I was on vacation in Montana. I had just come off a busy church year, culminating in Annual Conference in Fort Collins, Colorado, where I served my first session as Conference Secretary.

 

I was tired and needed rest. It was granted to me unexpectedly when my eye became inflamed. I had to go to the emergency room in Helena three times and had to spend hours in the ophthalmologist’s office. When I wasn’t in the hospital or the doctor’s office I slept. I must have needed it.

 

The latter part of our stay in Helena, after my eye got better, we camped in my daughter Beth’s yard. We have a wonderful tent, a nine by nine Eureka, so it wasn’t bad sleeping outside on cots.

 

But tent walls are not like the walls of a house. For some reason, sirens in Helena went off all day long. It was hard to shut out the wails with the thin tent walls. At that time of the year in Montana, it’s light till ten o’clock or so. Cars go by all evening long and on into the night–kids cruising the drag with stereos booming loud.

 

One morning I got up at 3 o’clock. All was quiet, except for our dog Ipolani snoring on her blanket on the tent floor. All over town, people had gone to bed somewhere. It was then I thought of the American writer F. Scott Fitzgerald. In his essay “The Crackup,” he wrote, “In the real dark night of the soul, it is always three o’clock in the morning, day after day.” What did he mean, I wondered, by “the real dark night of the soul?” Were some dark nights not “real?” Was this my dark night?

 

Time passed.
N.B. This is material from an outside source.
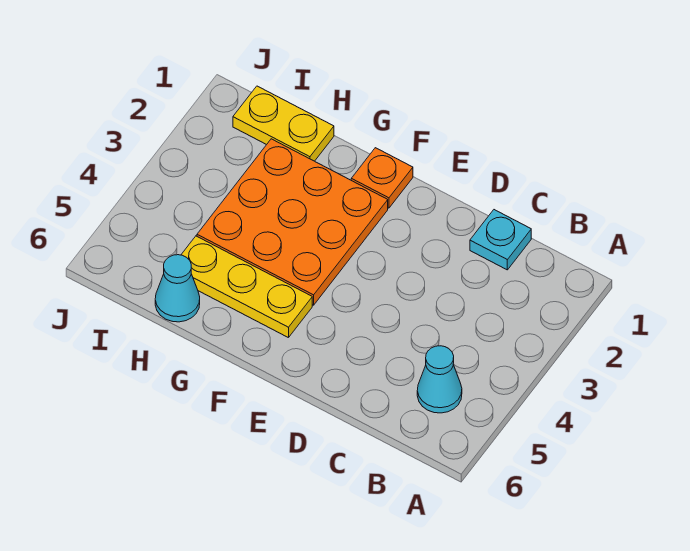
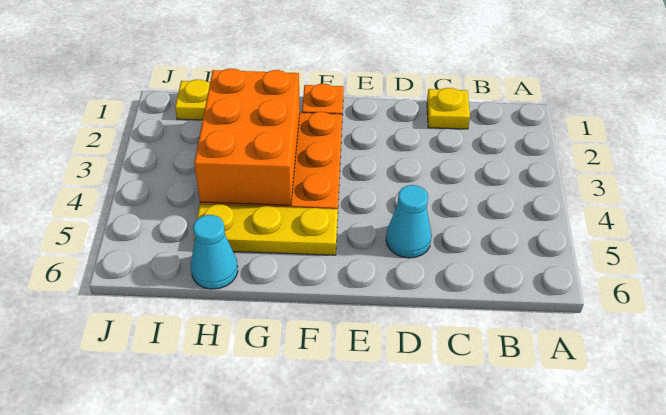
cyan cone B5 level 1 -> cyan cone D5 level 1
cyan plate C1 level 1 -> yellow plate C1 level 1
none -> orange brick G2:H4 level 2

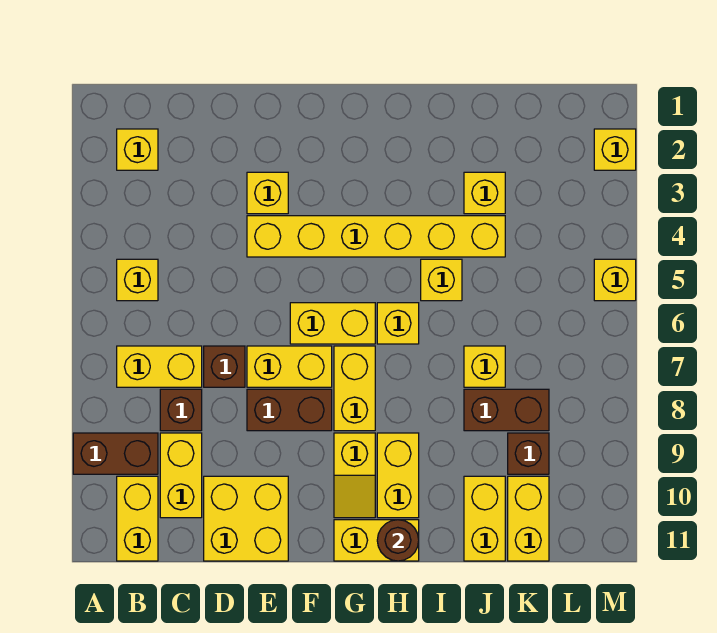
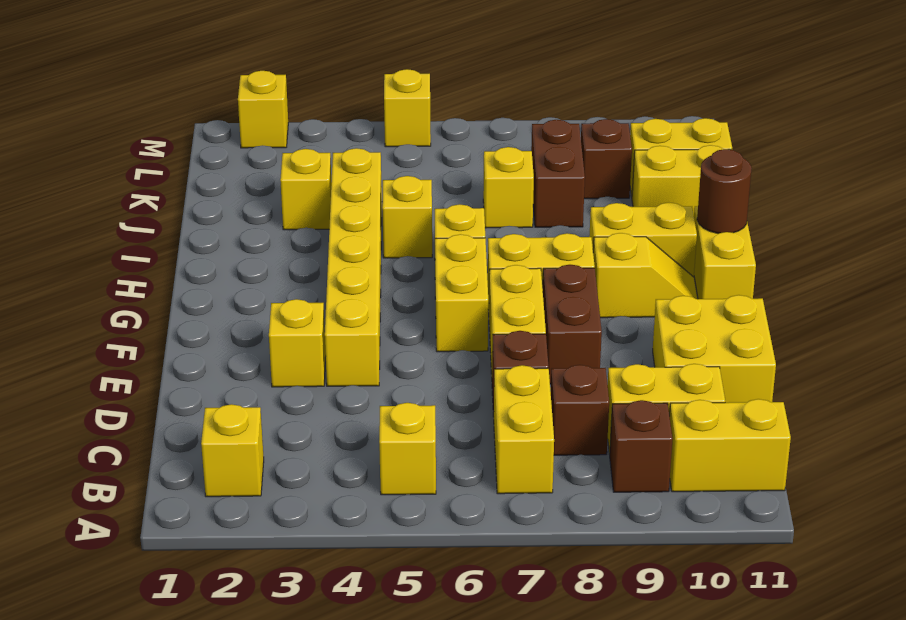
brown brick A9:B9 level 1 -> brown brick B9 level 1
At 3:15 or so robins and other birds began to chirrup and sing. The first sounds of the new day…stirring in the darkness in the voices of the birds, the Good Shepherd had come to me. A new day was cycling through, a new beginning. I began to think that Fitzgerald was wrong. God’s grace comes to us again and again, day after day. We don’t have to do anything about it. It’s just there.

 

An hour or so later, the sun had come up, and I thought, “What a wimp Fitzgerald was! What a whiner!” as I became the sounds of the new day.

 

We may be wounded. We may find ourselves walking with the wounded of this life. But if we choose to follow him, Jesus will not let us get stuck, as F. Scott Fitzgerald did in the silence of his dark night. He did not know what to do with the fifteen minutes of solitude God blesses us with at 3 o’clock in the morning.

 

That solitude is God’s renewing spirit stirring in us, recreating us anew, so that we may again go forth into the world in joy and hope.